There should have been a sign, at least something more than a silent shrug.
At the risk of seeming grandiose, maybe a basso rumble thundering out of blackening skies.
Or maybe a spectacularly large aircraft trailing a purple and white banner, declaring that old times, the only ones I have known, are over.
Three weeks from tonight is the second anniversary of Pop’s death, on the eve of his 94th birthday.
The other day, the last remaining link from Pop’s generation, his sister, went into hiding, against her will.
She proved the thesis of my wife the nurse practitioner that virtually no one who lives a lengthy life can elude a mental breakdown.
At 91 years old, 55 years after leaving home to live by herself and 70 years after determining she was the only sibling not likely to marry, she was taken to a home for the mentally impaired.
She often vowed she would outlive all of her siblings, and she is almost there. The sister to whom she was closest lives in a room just down the corridor, her home since shortly after her husband died eight years ago.
We can surround my aunt with polish, with chocolate icing and a bouquet of heartfelt words. Even though my wife says she could live for years, does it really matter?

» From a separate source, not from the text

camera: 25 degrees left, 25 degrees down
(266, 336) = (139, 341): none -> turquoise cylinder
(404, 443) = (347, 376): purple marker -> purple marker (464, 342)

It is over. Each day she descends darker, narrower steps into a blackness so forbidding that just like actual death, no one ever returns.
Pop’s death was a blow in an auxiliary way because he was the final link to my hometown, where I spent 18 almost exclusively happy years growing up.
Memories, however flimsy or sturdy, are all that survives, and memories can be as transitory as the fluffy, puffy cloud winking at me at this moment from mid-sky.
The gates to my hometown are not locked, but there would be almost no reason to ever turn off the engine.
Luckily, I was able to say goodbye to Pop. Even though I postcard her every week, I never had the same chance.